SINGAPORE (Reuters) - Merrill Lynch raised its forecasts Friday for long-term U.S. light crude prices by 40 percent to $42 a barrel, a day after bigger rival Goldman Sachs said it expected oil to be around $60 at the end of the decade.


Oil prices have averaged $53.71 a barrel so far this year.


Merrill Lynch's Global Energy Team also increased its price forecasts for U.S. light sweet crude to $56 a barrel this year, up $6 from its previous forecast, and $52 in 2006, up $10.


"We reinforce our long-held theme of capacity tightness across the macro complex," it said.


"We continue to see a well-supported fundamental backdrop for crude pricing over the next two to three years," it said, citing limited refining capacity, resilient demand for light products in OECD countries and disappointing production capacity growth worldwide.


However, Merrill expects oil prices to trend lower in the longer term.


"In our view recent strength has been driven by short-term supply disruptions and renewed geopolitical tensions. Longer-term, we believe $60 a barrel oil is unsustainable and expect prices to retrace," it said.


Goldman, the world's top financial energy trader, is much more bullish, saying that a lack of investment in exploration and production would keep long-term oil prices around $60.


Even with prices near record levels, Goldman said oil companies were sitting on huge cash piles of nearly $500 billion rather than pouring money into new projects because of uncertainty over their profitability.


The two reports highlight analysts' starkly divided opinions on how the industry will respond to the more-than-two-year rally in oil prices, which topped $67 a barrel last week. U.S. crude traded at $64.35 on Friday, up 48 percent since January.


Analysts and some governments have called on oil companies to invest more of their windfall profits in production and refining assets to help ease a global capacity squeeze, but many firms remain wary of triggering another bust cycle like the late 1990s.

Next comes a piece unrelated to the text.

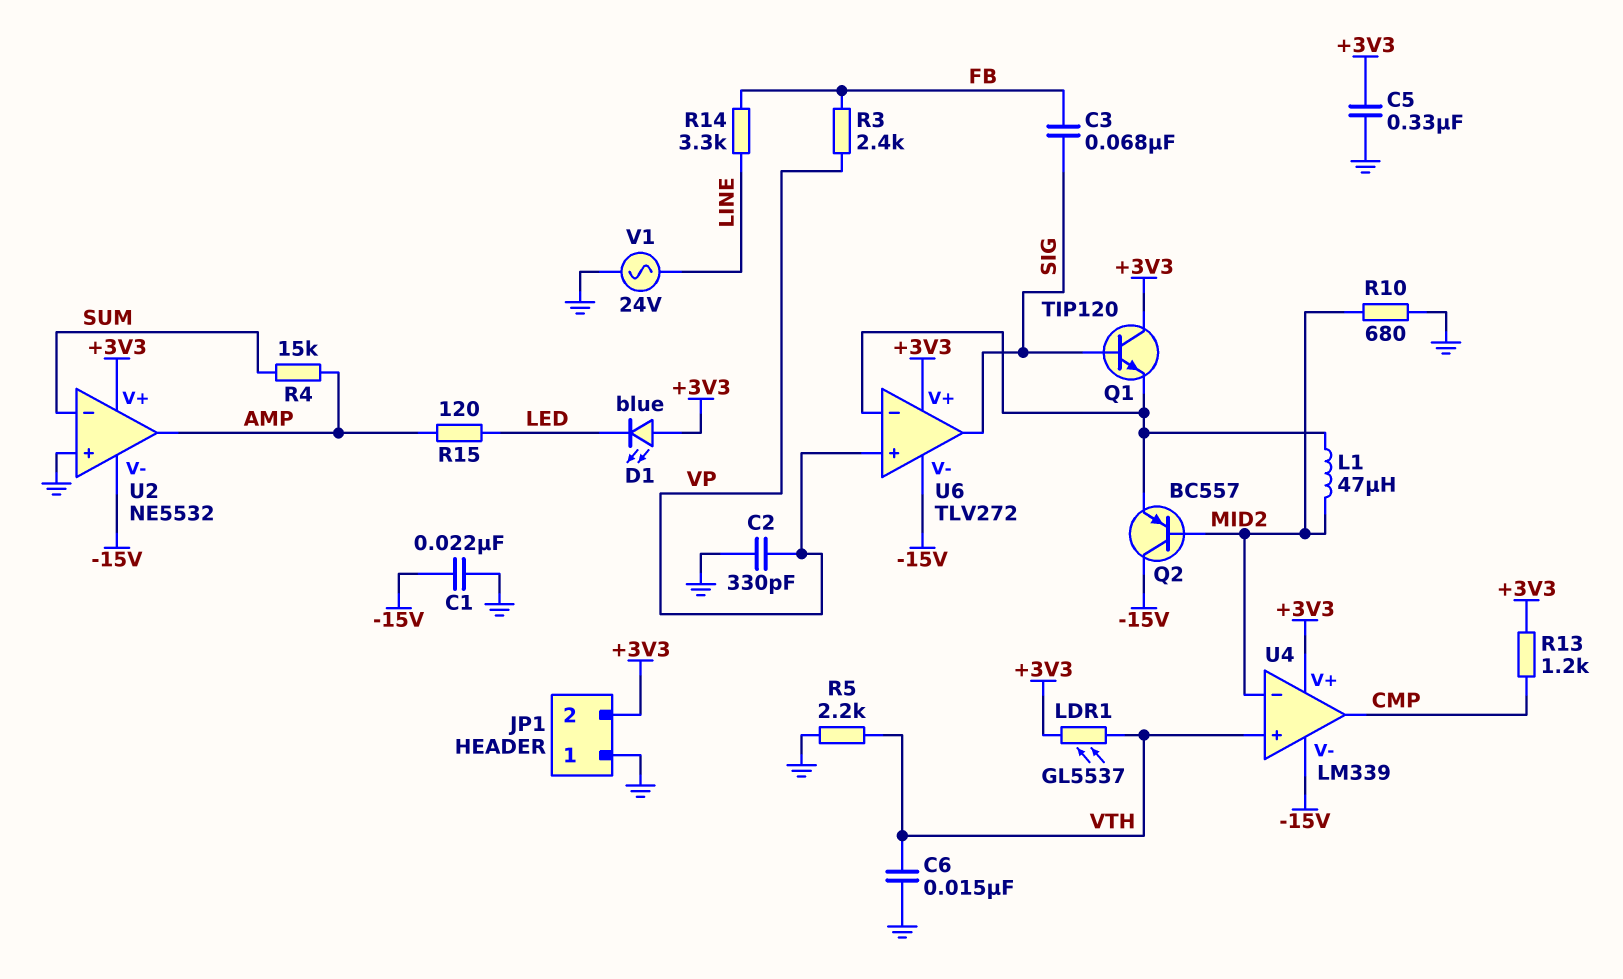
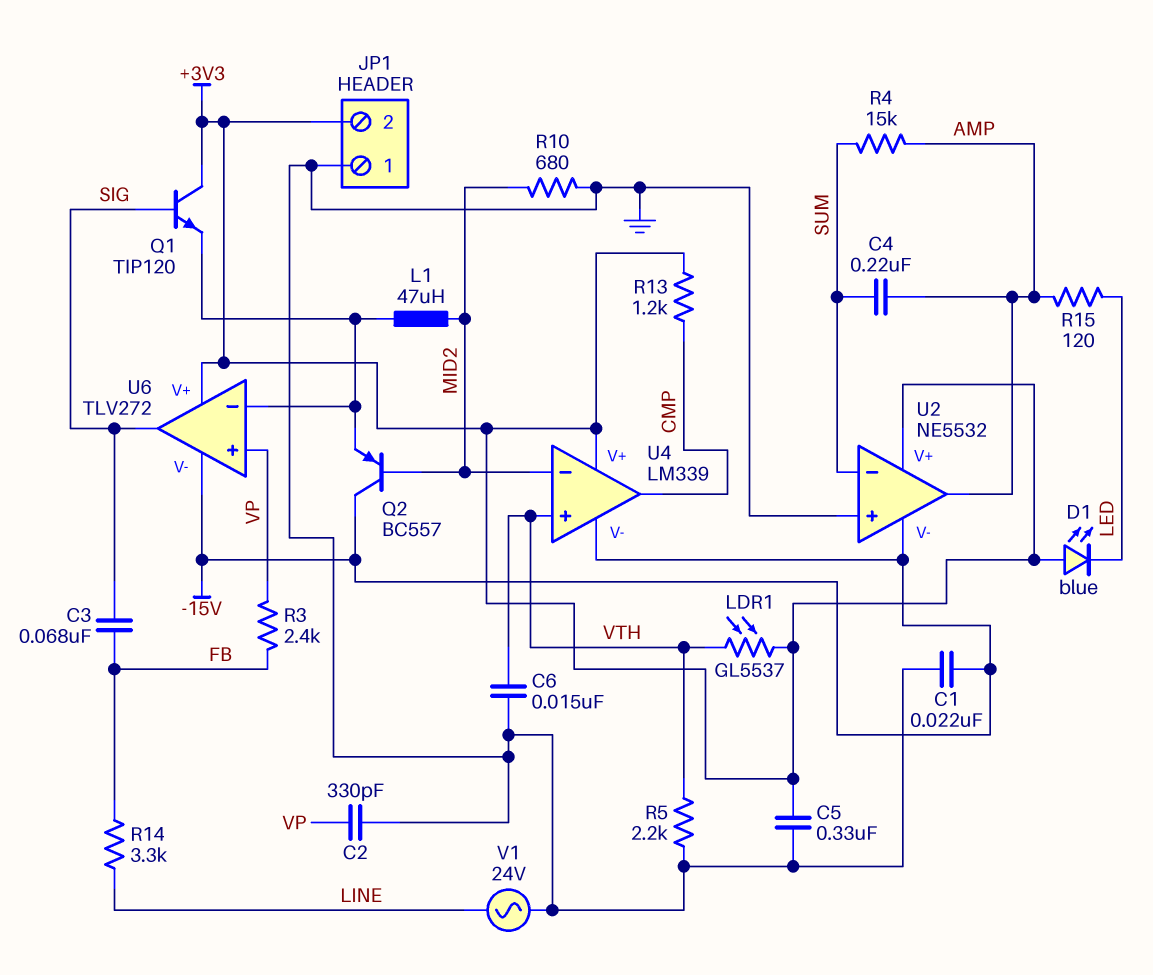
C4: none -> 220nF (AMP, SUM)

Goldman also raised its average U.S. oil price forecasts for the rest of this year and for 2006 by $13.50 and $13.00 to $67 and $68 a barrel respectively.


Merrill Lynch said U.S. light crude prices would likely stay around $42 from 2009 as it believes new production capacity should emerge from 2007 and additional refining capacity would surface later.


The recent strong rally in oil prices has been largely driven by news of near-term supply disruptions to both upstream production and in refining, and renewed geopolitical tensions in the Middle East, Merrill said.